In [1]:
import torch
import torchvision
from torch.utils.data import DataLoader
from torchvision.models.detection.faster_rcnn import FastRCNNPredictor
from torchvision.datasets import CocoDetection
from torchvision.transforms import functional as F
import matplotlib.pyplot as plt
from PIL import Image

In [2]:
class CocoTransform:
    def __call__(self, image, target):
        image = F.to_tensor(image)    # Converts PIL image to tensor (C,H,W) float in [0,1]
        return image, target

In [3]:
def get_coco_dataset(img_dir, ann_file):
    return CocoDetection(
        root=img_dir,
        annFile=ann_file,
        transforms=CocoTransform()
    )

In [4]:
train_dataset = get_coco_dataset(
    img_dir="/Users/swaksharbora/Documents/ML Assingment/Data/train",
    ann_file="/Users/swaksharbora/Documents/ML Assingment/Datatrain/annotations/pothhole_annotate_coco.json"
)

val_dataset = get_coco_dataset(
    img_dir="/Users/swaksharbora/Documents/ML Assingment/Data/val",
    ann_file="/Users/swaksharbora/Documents/ML Assingment/Data/val/annotations/annotations_coco.json"
)

loading annotations into memory...
Done (t=0.00s)
creating index...
index created!
loading annotations into memory...
Done (t=0.00s)
creating index...
index created!


In [5]:
# collate_fn returns tuple(list_of_images, list_of_targets)
collate_fn = lambda x: tuple(zip(*x))
train_loader = DataLoader(train_dataset, batch_size=4, shuffle=True, collate_fn=collate_fn)
val_loader = DataLoader(val_dataset, batch_size=4, shuffle=False, collate_fn=collate_fn)


In [6]:
def get_model(num_classes):
    # Load pre-trained Faster R-CNN
    # NOTE: depending on torchvision version you may want weights="DEFAULT" instead of pretrained=True
    model = torchvision.models.detection.fasterrcnn_resnet50_fpn(pretrained=True)

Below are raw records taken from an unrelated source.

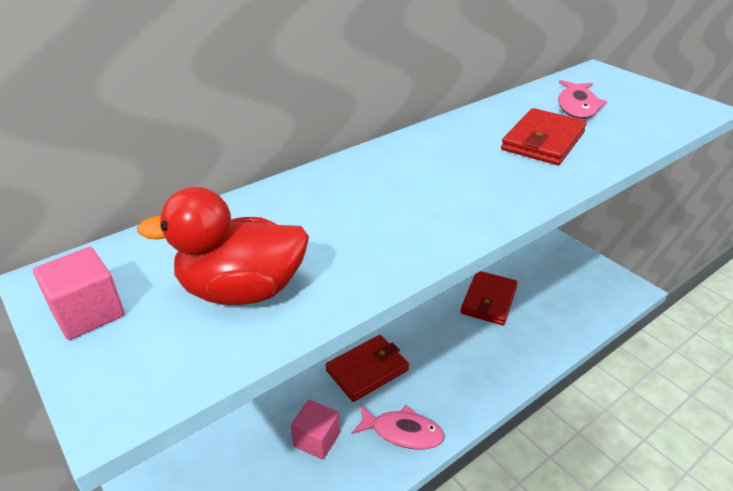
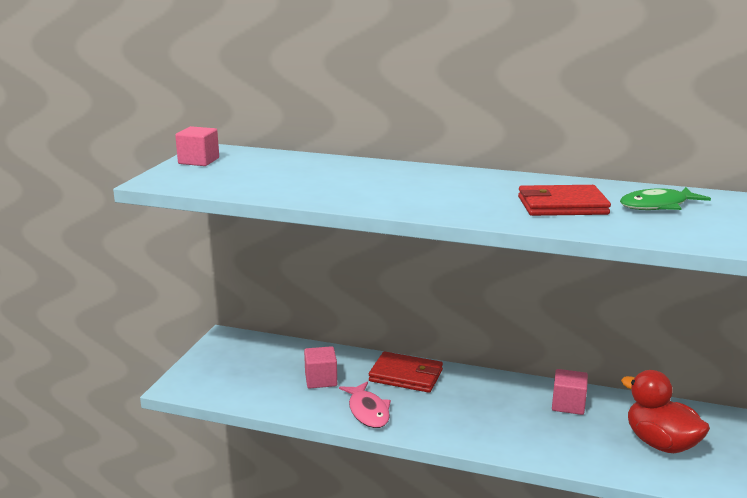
camera: 55 degrees right, 15 degrees down
(242, 290) = (253, 179): red duck -> red duck (660, 443)
(488, 300) = (568, 405): red wallet -> pink cube
(577, 106) = (657, 206): pink fish -> green fish

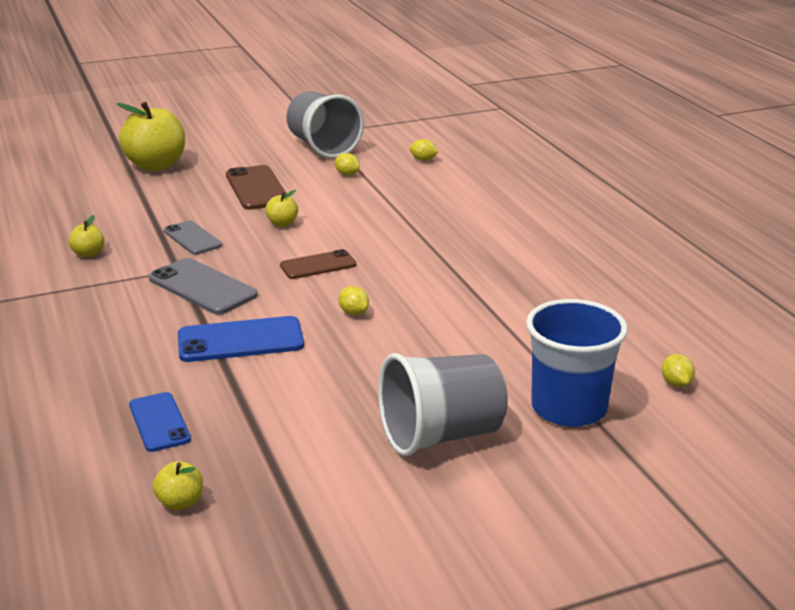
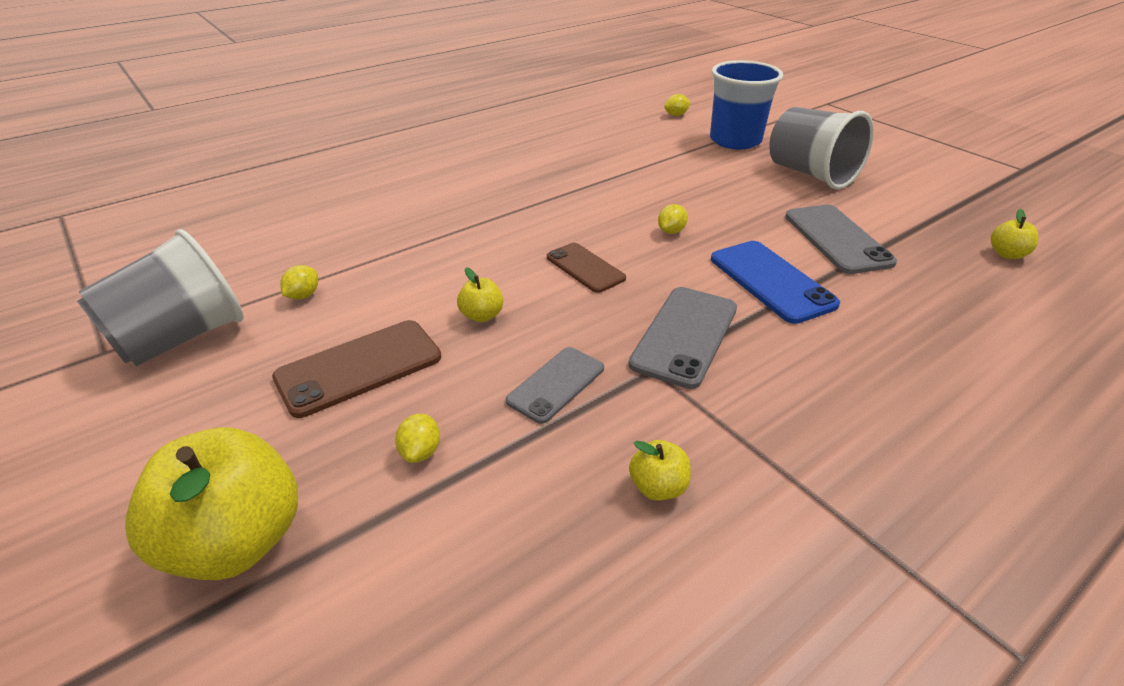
camera: 105 degrees left, 10 degrees up
(159, 422) = (938, 291): blue phone -> none
(283, 399) = (837, 239): none -> grey phone
(423, 160) = (254, 246): yellow lemon -> yellow lemon (420, 451)

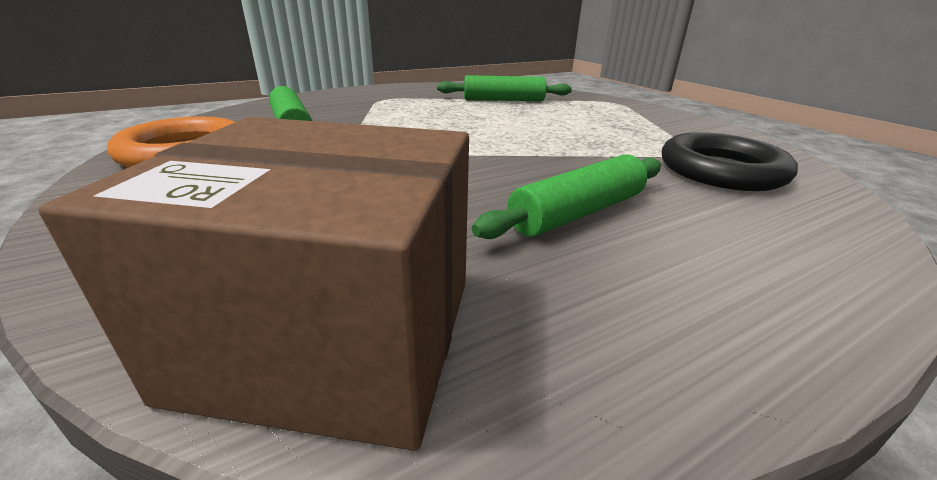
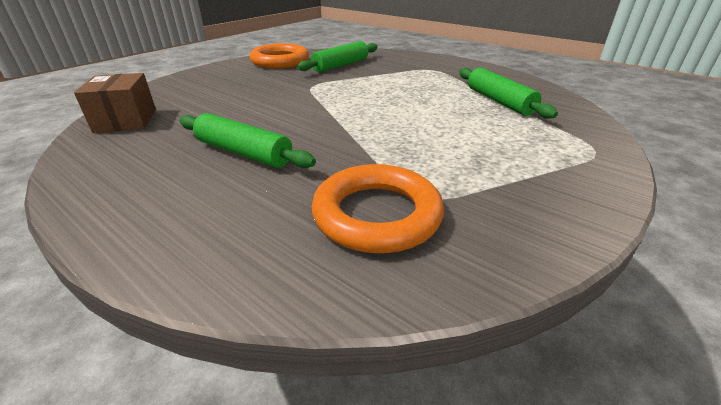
camera: 70 degrees right, 5 degrees up
(334, 335) = (126, 120): brown box -> brown box, size x0.59
(721, 170) = (377, 214): black ring -> orange ring

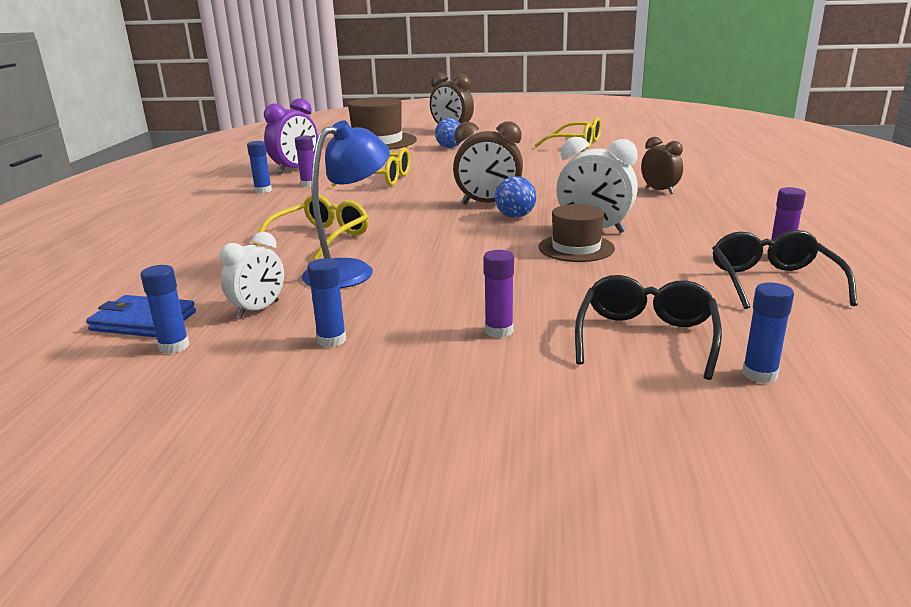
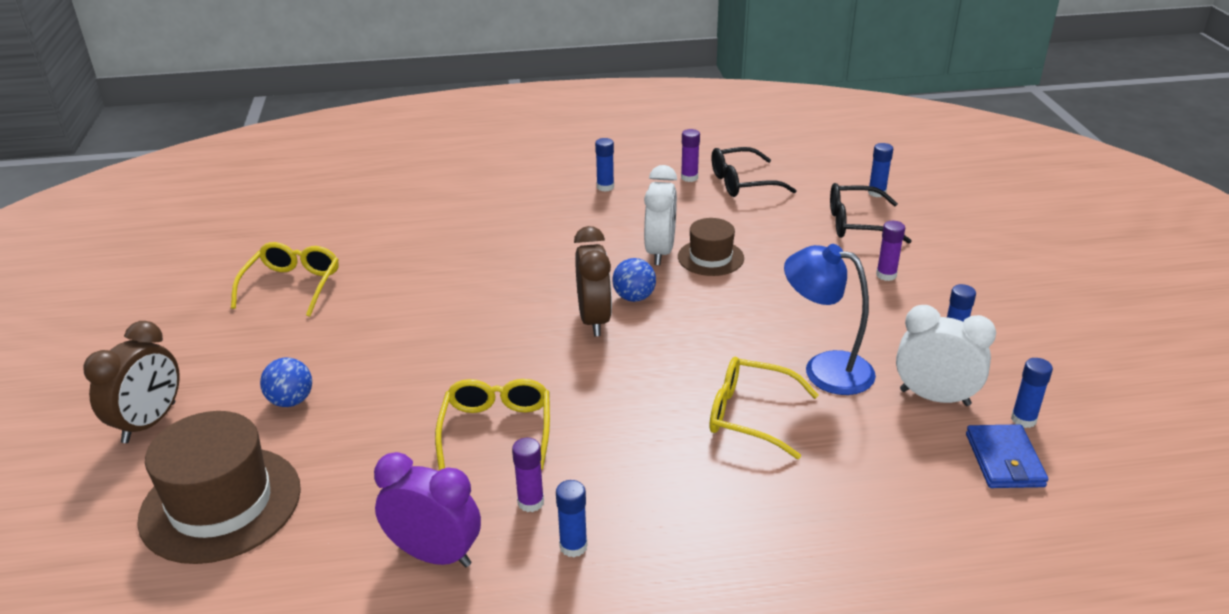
camera: 105 degrees left, 10 degrees up
(259, 309) = (934, 397): white clock -> white clock, size x1.52
(659, 191) = (525, 223): brown clock -> none
(743, 218) = (605, 187): none -> blue glue stick

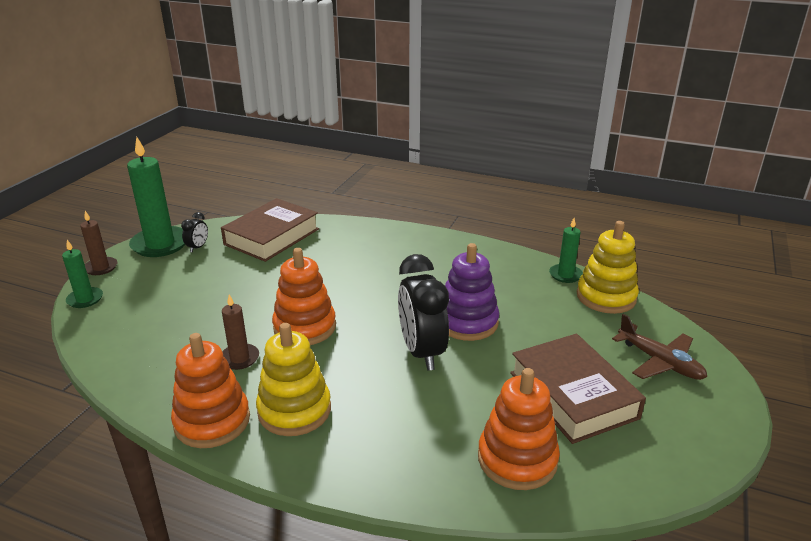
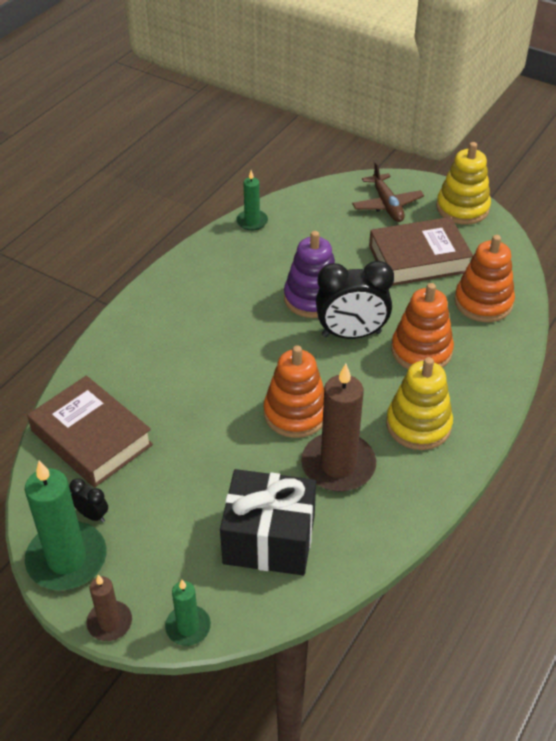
camera: 80 degrees left, 15 degrees up
(159, 327) = (269, 539): none -> black gift
(212, 421) = (427, 483): orange stacking toy -> orange stacking toy (421, 351)
(239, 358) = (338, 465): brown candle -> brown candle, size x1.87
(606, 297) = (294, 207): yellow stacking toy -> yellow stacking toy (462, 208)
(660, 362) = (387, 205): brown plane -> brown plane turned 105 degrees clockwise

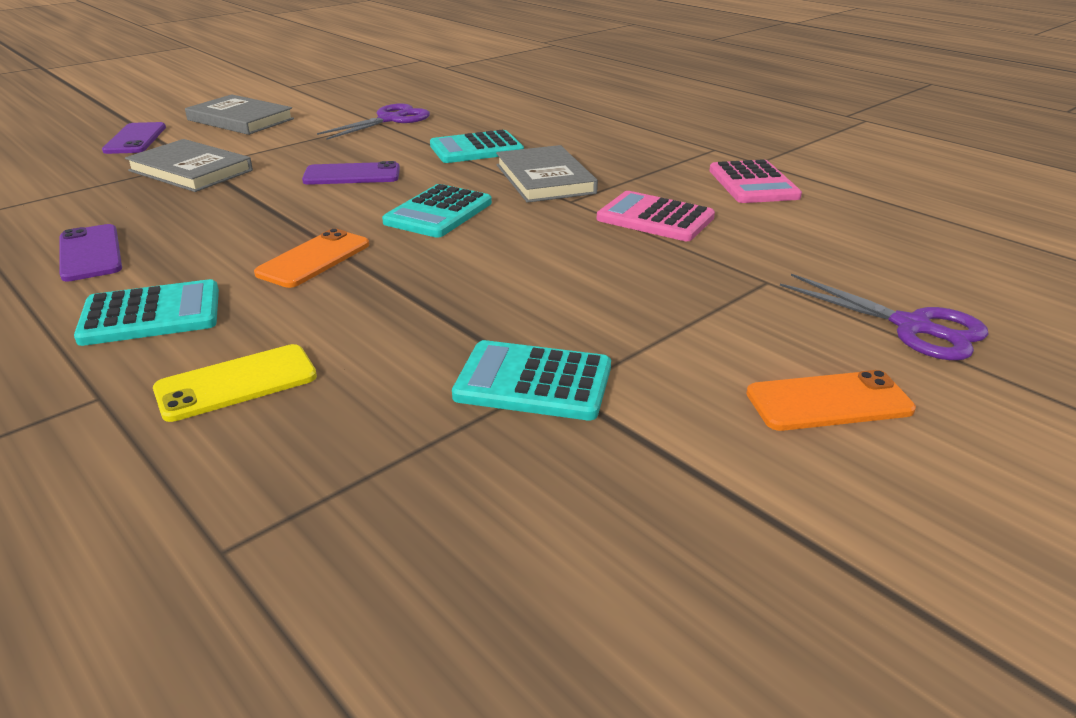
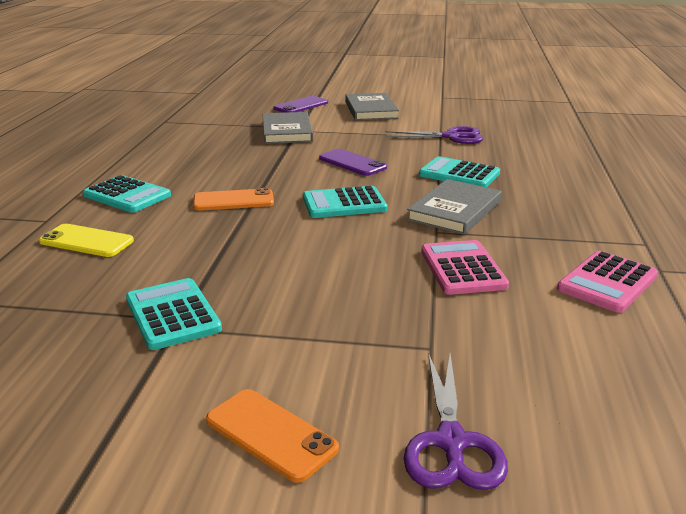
camera: 50 degrees right, 5 degrees down
(90, 253) = (167, 157): purple phone -> none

    # Get number of input features for the classifier
    in_features = model.roi_heads.box_predictor.cls_score.in_features

    # Replace the pre-trained head with a new one for our num_classes
    model.roi_heads.box_predictor = FastRCNNPredictor(in_features, num_classes)
    return model

# For a single target class 'pothole' use 2 (background + pothole)
num_classes = 2
model = get_model(num_classes)

# Debug: check model wasn't None
print("Model created:", model.__class__.__name__)



Model created: FasterRCNN


In [7]:
# ---------- Device ----------
device = torch.device('cuda') if torch.cuda.is_available() else torch.device('cpu')
model = model.to(device)
print("Using device:", device)

# ---------- Optimizer and scheduler ----------
params = [p for p in model.parameters() if p.requires_grad]
optimizer = torch.optim.SGD(params, lr=0.005, momentum=0.9, weight_decay=0.0005)
lr_scheduler = torch.optim.lr_scheduler.StepLR(optimizer, step_size=3, gamma=0.1)


Using device: cpu


In [8]:
def train_one_epoch(model, optimizer, data_loader, device, epoch):
    model.train()
    running_loss = None

    for images, targets in data_loader:
        # images: tuple of tensors (C,H,W), targets: tuple of lists/dicts
        # Move images to device
        images = [img.to(device) for img in images]

        # Validate and process targets
        processed_targets = []
        valid_images = []
        for i, target in enumerate(targets):
            boxes = []
            labels = []
            # Each 'target' is a list of annotation dicts for that image
            for obj in target:
                bbox = obj.get("bbox", None)  # [x, y, width, height]
                if bbox is None:
                    continue
                x, y, w, h = bbox
                if w > 0 and h > 0:
                    # append a 4-element list per box
                    boxes.append([x, y, x + w, y + h])
                    labels.append(obj.get("category_id", 1))  # fallback if missing

            if boxes:
                processed_target = {
                    "boxes": torch.tensor(boxes, dtype=torch.float32).to(device),
                    "labels": torch.tensor(labels, dtype=torch.int64).to(device),
                }
                processed_targets.append(processed_target)
                valid_images.append(images[i])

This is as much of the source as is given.